Page MenuHomePhabricator

set up a cron job that watches dumps logs for exceptions and reports periodically
Closed, ResolvedPublic0 Estimated Story Points

Description

We get emails for some failures, and kibana catches others. There's an in between category of MediaWiki failures that get logged to disk and we should keep track of those. A cron job that runs every so many hours, checking dump run logs for recent exception information, would be useful.
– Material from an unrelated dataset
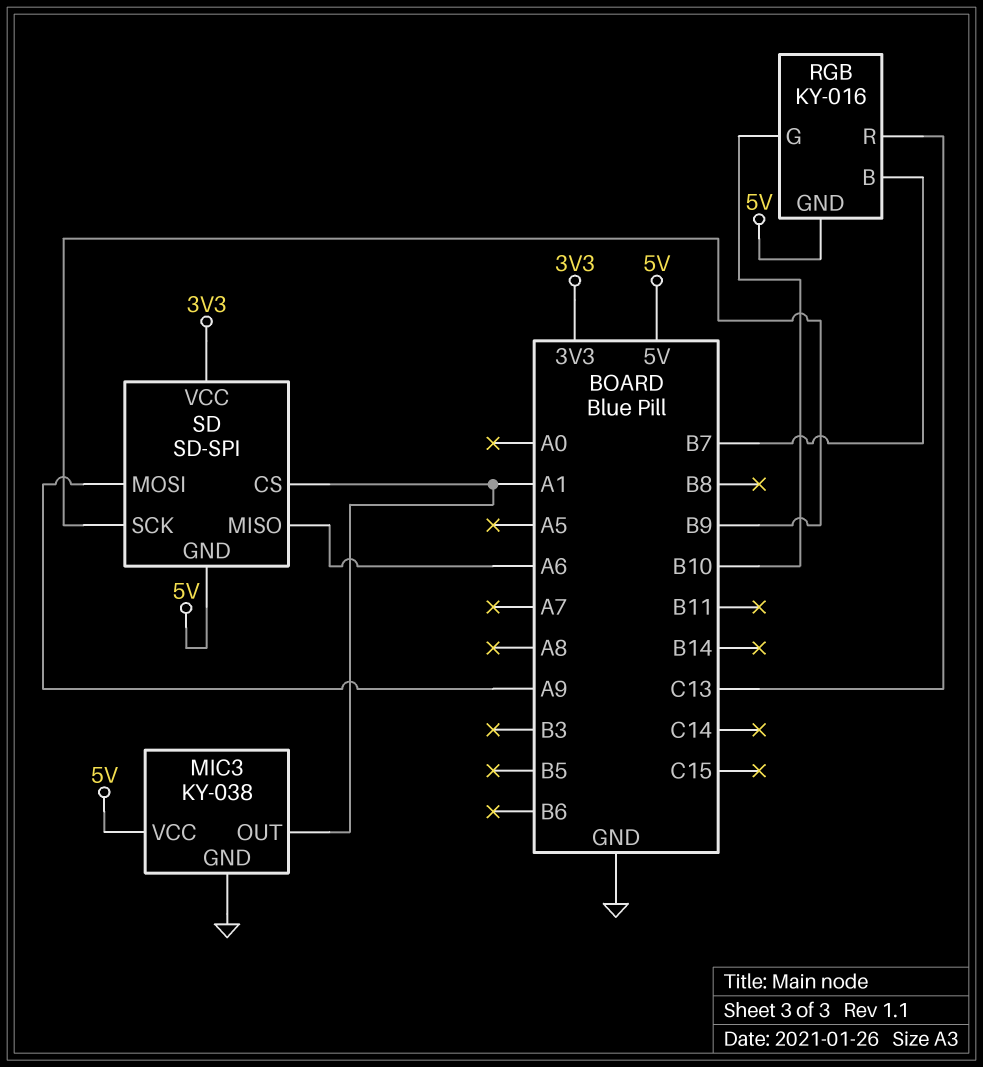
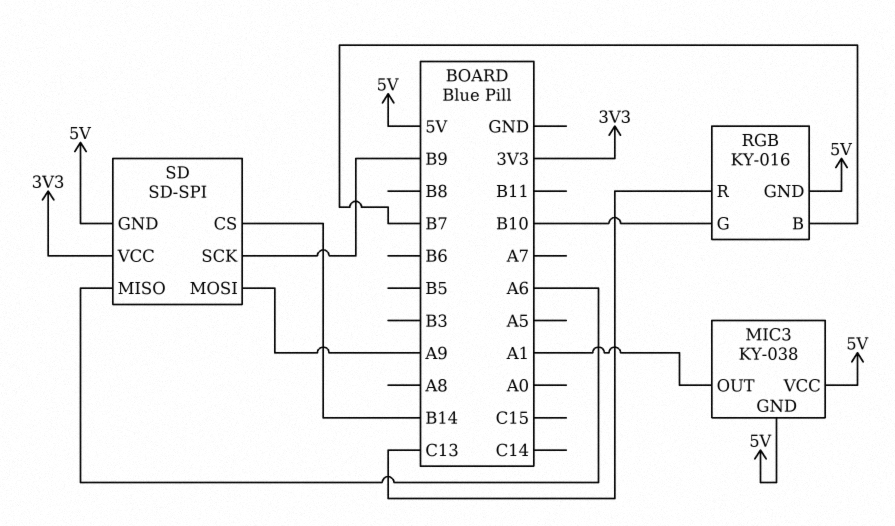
MIC3 pin GND: GND -> 5V
SD pin CS: A1 -> B14

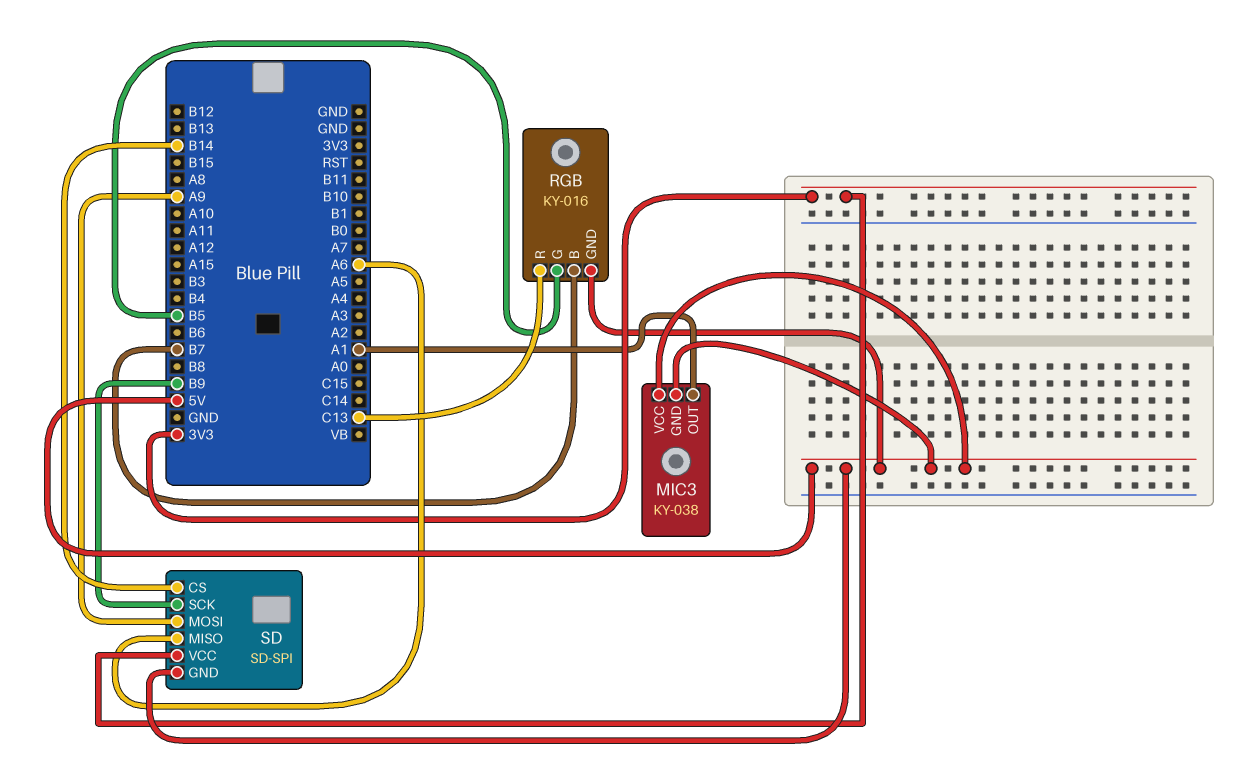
RGB pin G: B10 -> B5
It would provide more information than the failure emails and could give advance notice of regressions.

Event Timeline

ArielGlenn triaged this task as Medium priority.Aug 8 2019, 7:00 AM
ArielGlenn created this task.

Change 528995 had a related patch set uploaded (by ArielGlenn; owner: ArielGlenn):
[operations/puppet@production] look at dumps logs every so often for exceptions and report them

https://gerrit.wikimedia.org/r/528995

Change 528995 merged by ArielGlenn:
[operations/puppet@production] look at dumps logs every so often for exceptions and report them

https://gerrit.wikimedia.org/r/528995

Change 529356 had a related patch set uploaded (by ArielGlenn; owner: ArielGlenn):
[operations/puppet@production] dump exception checker uses python rather than bash

https://gerrit.wikimedia.org/r/529356

Change 529356 merged by ArielGlenn:
[operations/puppet@production] dump exception checker uses python rather than bash

https://gerrit.wikimedia.org/r/529356

This appears to be working as it should. Closing.